Even little Harry—Longbottom, not Weasley—went up and said something about his favorite Grandfather. You know, he's only seven but I think he made everyone there cry. Except Uncle Ron and Aunt Hermione. I hadn't seen them cry all day. They actually looked quite cheerful. At one point, they started laughing pretty hard so I went over and asked what was so funny.
They told me they were reminiscing about Hogwarts. I didn't really catch the story because they were laughing so hard, but it was something about a dragon and the astronomy tower, maybe? Anyway, I asked them to keep it down because it was, after all, a funeral, but they just kept laughing.
Finally Ron explained and I wasn't so mad anymore. He said "We've been expecting this Al, ever since your mum died last year. He never did like to be away from her for very long. And besides, he lived much longer than even Ludo Bagman would have bet." (Aunt Hermione hit him when he said this. Who's Ludo Bagman?) "Anyway, Al," he said, "He had a good long life, but there were a lot of people waiting for him to come home. Of course we're going to miss him, but we'll see him again soon."

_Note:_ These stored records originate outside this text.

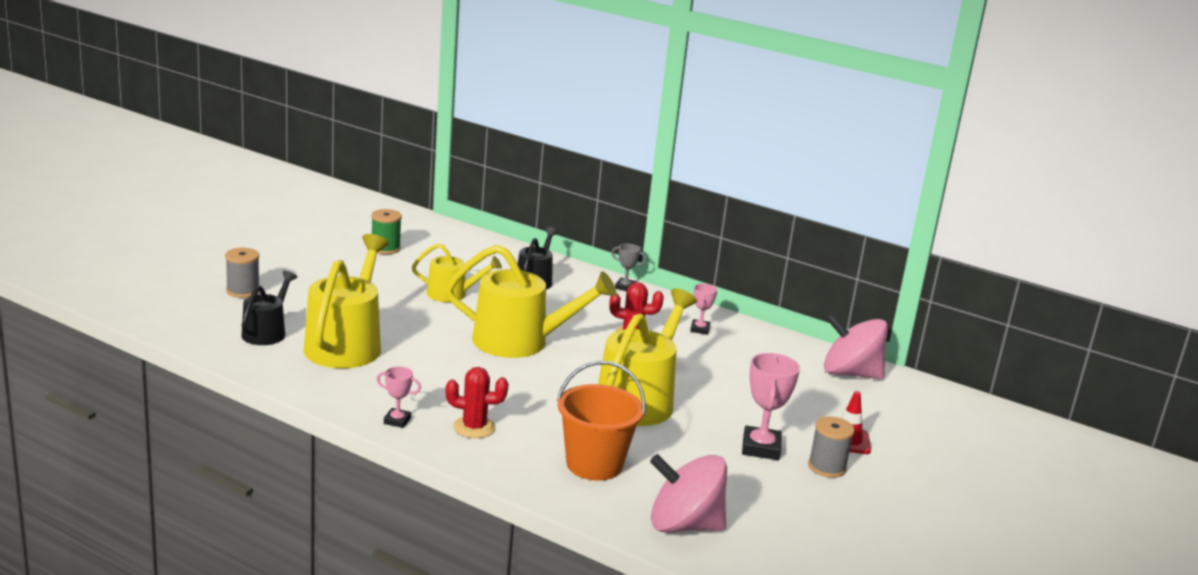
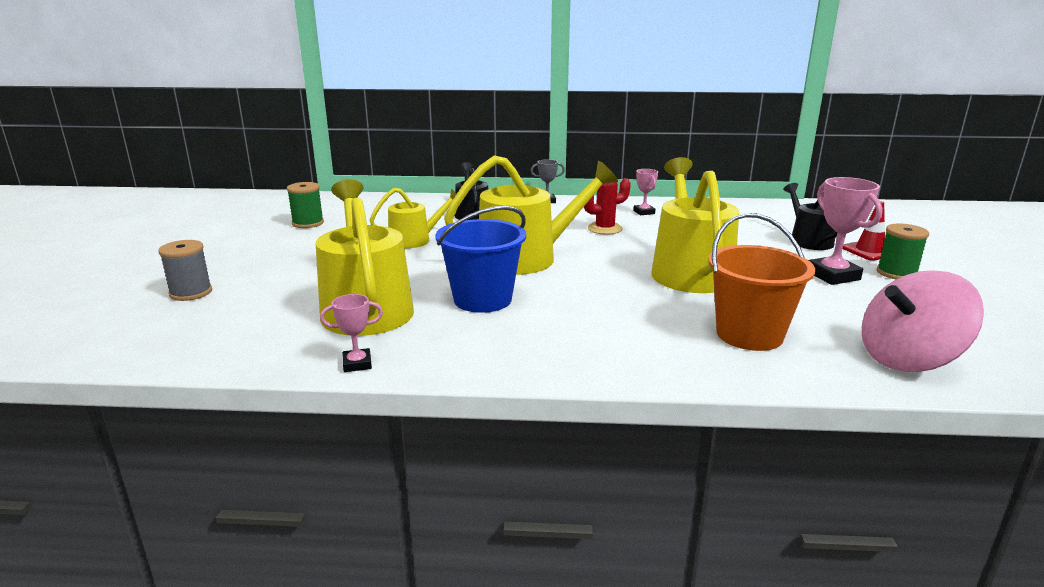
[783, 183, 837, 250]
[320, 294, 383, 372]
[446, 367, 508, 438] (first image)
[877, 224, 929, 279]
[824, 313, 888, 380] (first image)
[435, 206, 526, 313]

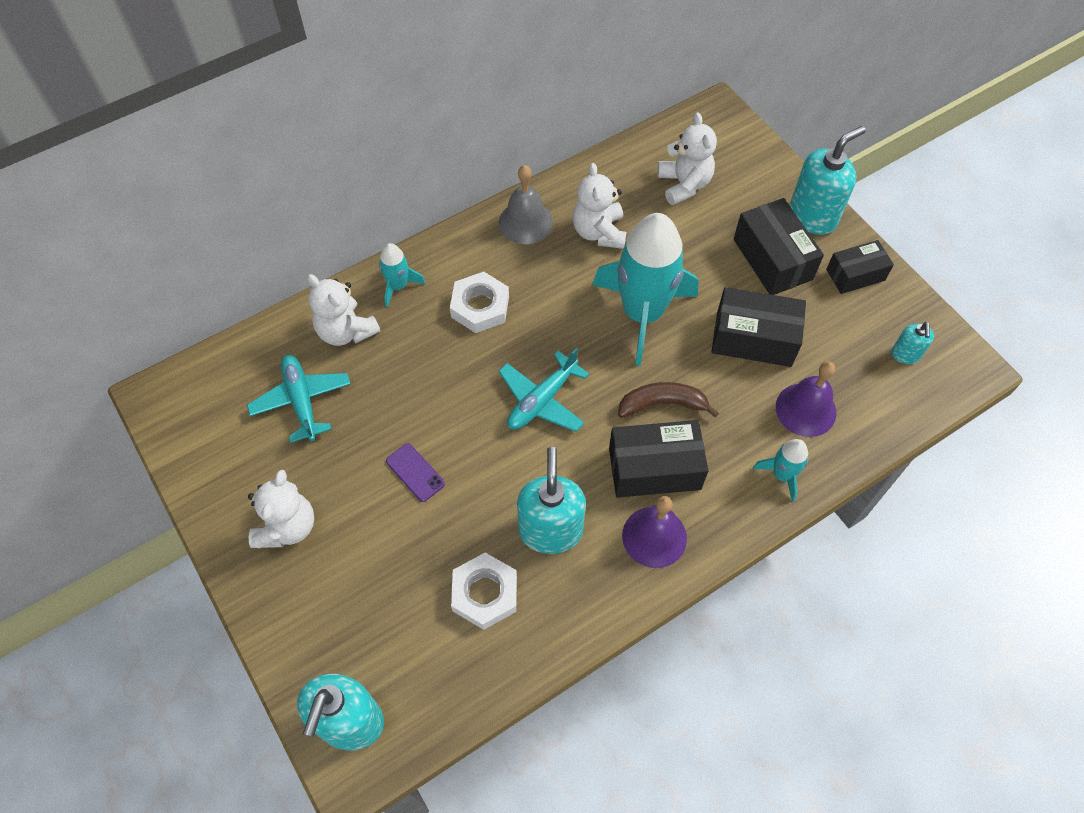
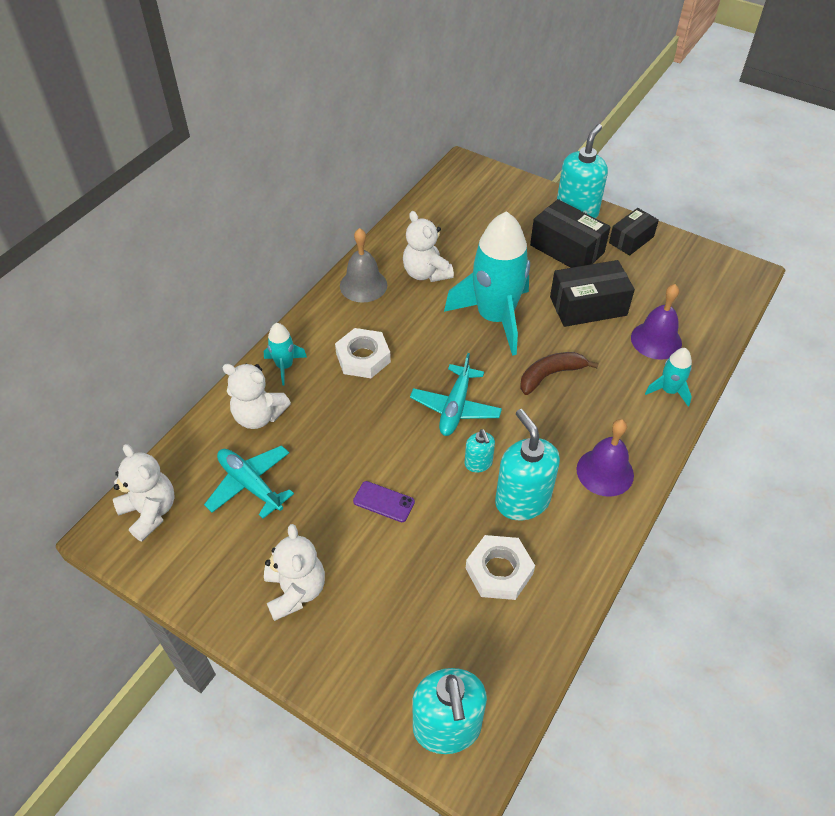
[609, 420, 709, 498] (first image)
[113, 444, 175, 542]
[465, 429, 495, 473]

I guess he was right. I never really thought about it like that, but then, like I said, you always did know more about that sort of thing than I did.
Anyway, Abby's calling for me from the house. I guess my children are leaving now and they want to say goodbye. I still can't believe I had four kids and only Artie got our eyes. I still can't believe they're grown and starting families of their own. I wonder what Artie will do when his son tries to sneak a broom from the shed late at night. Do you think he'll let him fly until sunrise? God, I hope so.
I should go now, but I guess I just wanted to say that I love you. I'm going to miss you, but I'm happy you finally got to go home.
I guess I just wanted to say that they buried a hero today, Dad, but we didn't, James, Lily and I: We buried our Dad.